This post is authored by Xiaoyong Zhu, Program Manager, Max Kaznady, Senior Scientist, and Gilbert Hendry, Senior Scientist, at Microsoft.

There are an increasing number of useful applications of machine and Artificial Intelligence in the domain of audio, such as in home surveillance (e.g. detecting glass breaking and alarm events); security (e.g. detecting sounds of explosions and gun shots); driverless cars (sound event detection for increased safety); predictive maintenance (forecast machine failures in a manufacturing process based on vibrations); for real-time translation in Skype and even for music synthesis.

The human brain processes such a wide variety of sounds so effortlessly – be it the bark of puppies, audible alarms from smoke or carbon monoxide detectors, or people talking loudly in a coffee shop – that most of us tend to take this faculty for granted. But what if we could apply AI to help the impaired achieve something similar? That would be something special.

So, is AI ready to help the hearing impaired understand and react to the world around them?

In this post, we describe how to train a Deep Learning model on Microsoft Azure for sound event detection on the Urban Sounds dataset, and provide an overview of how to work with audio data, along with links to Data Science Virtual Machine (DSVM) notebooks. All code associated with this post is available on GitHub in Notebook format.

Audio and Speech Processing Basics

It is important to first understand the theory behind audio processing, so we’ve provided a notebook pre-loaded on DSVM for this purpose, available here, and we explain more advanced concepts here.


Before we can perform data science on audio signals, we first need to convert them into a format that is useful for ML algorithms – this process is called featurization.

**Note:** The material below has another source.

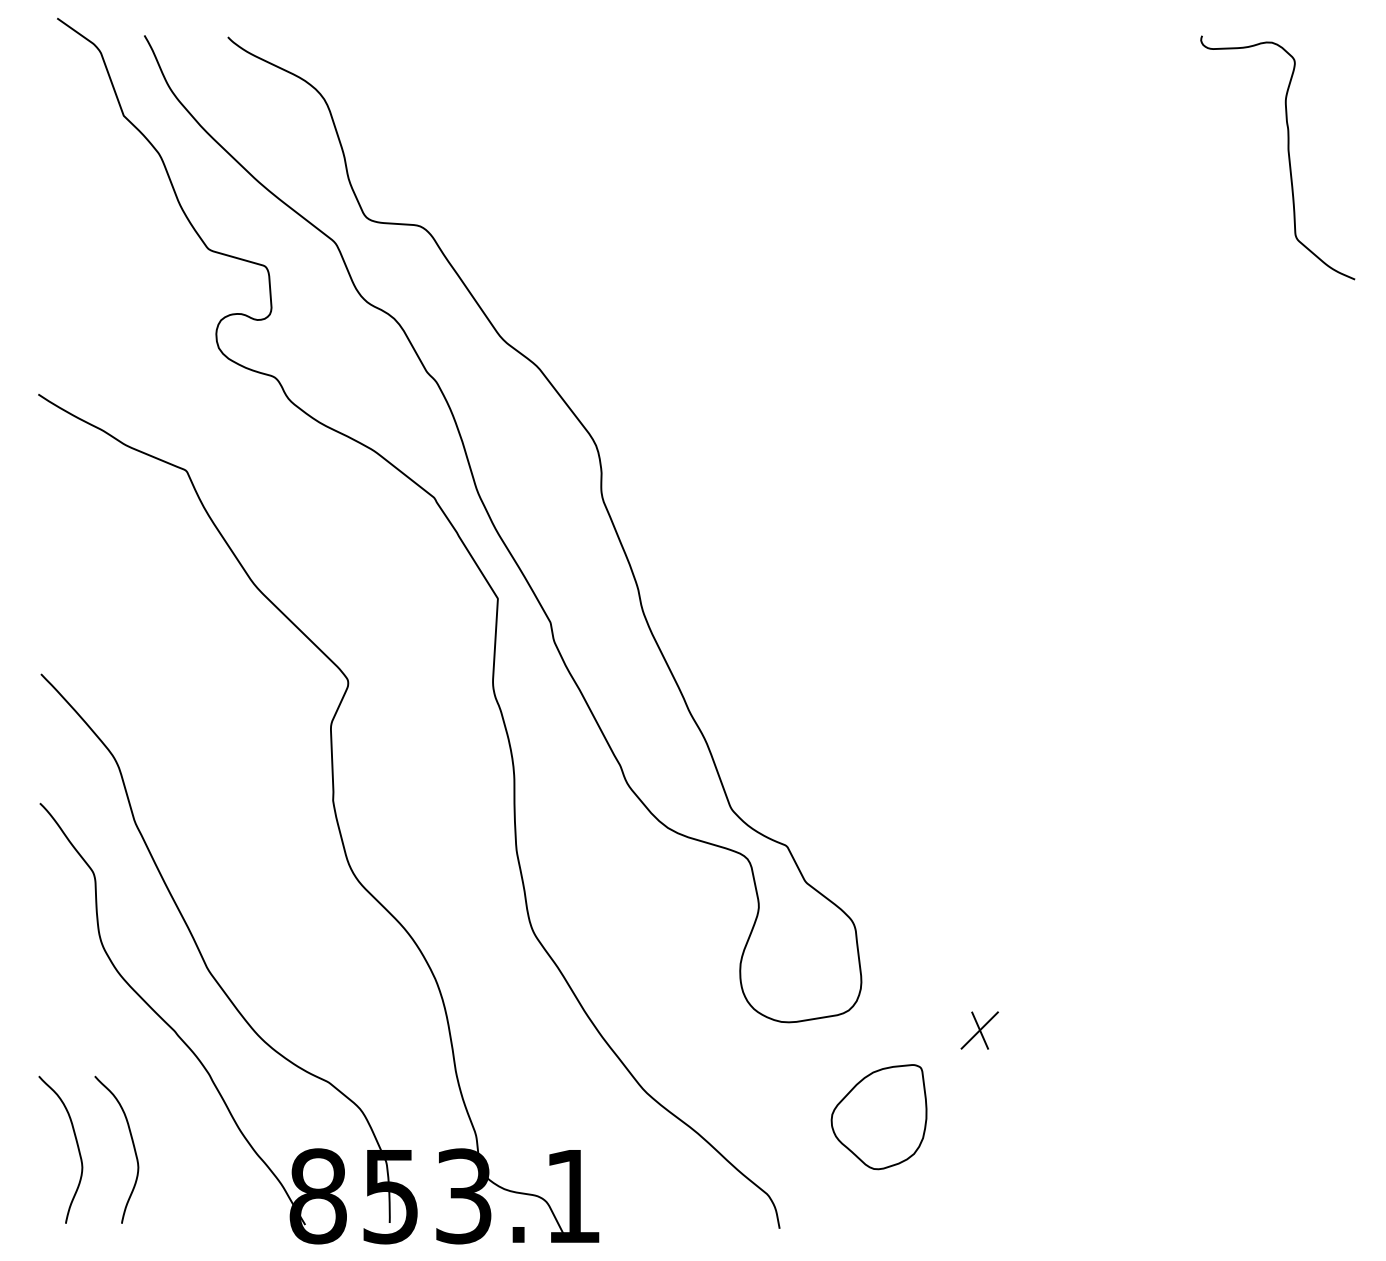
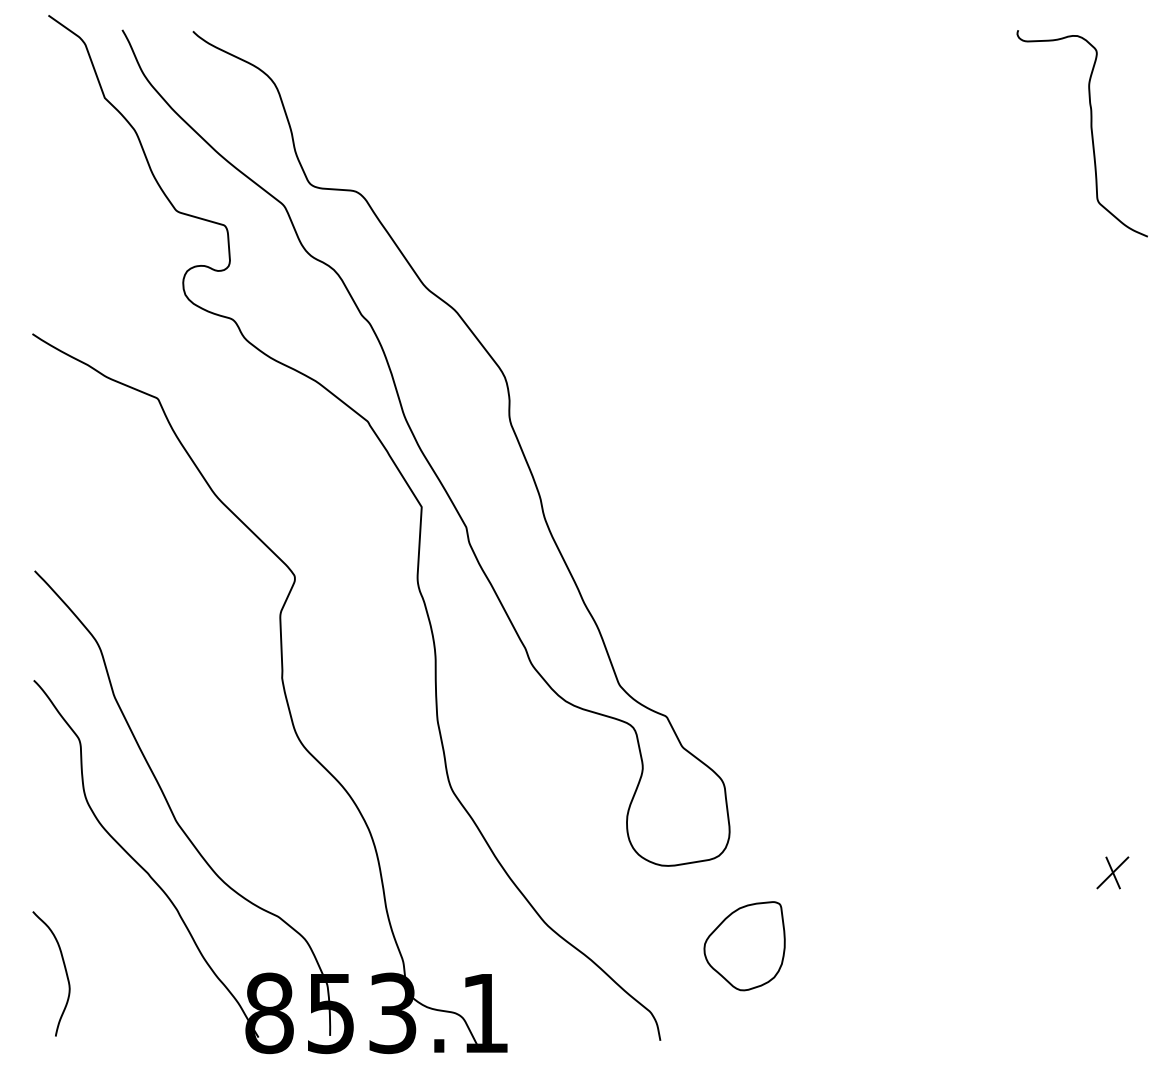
part: (979, 1030) -> (1112, 872), moved
curve: (132, 1144) -> (112, 969), removed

Audio by itself usually comes in amplitude representation, where the amplitude of the sound changes at a certain frequency over time. This is most convenient for playback. What we need to do is extract the frequencies that are present in each unit of time – the spectrum of frequencies that, when combined, create sounds. Think of playing piano notes – each note resonates at a particular frequency and those frequencies combine to create a particular tune. If we know what notes are being played, we can attempt to classify a piano piece. We therefore need a mechanism of breaking down amplitude over time over frequencies over time: such representation is also commonly called a spectrogram.

A method called the Fast Fourier Transform algorithm (FFT) does just that: it converts amplitude over each time segment into corresponding frequencies. The Nyquist-Shannon sampling theorem states that if we sample the incoming sound signal at a certain rate, we can achieve what’s commonly called lossless audio, i.e. we can convert amplitude into frequencies over time and then recover the original amplitude with no error at any point of time from the broken down frequencies. Based on the theorem, if the highest frequency component in a signal is fmax, the sampling rate must be at least 2fmax. The higher fmax is, the higher the bandwidth of the signal.

Putting Things Together

For dynamic sounds like speech or environment sounds, the frequency spectrum of the audio signal changes over time. We are interested in capturing how these frequencies change, so we apply a method called windowing, where we calculate the FFT over a fixed-length audio sample that shifts in time. The frequency profiles for these samples are then strung together to form a time-series.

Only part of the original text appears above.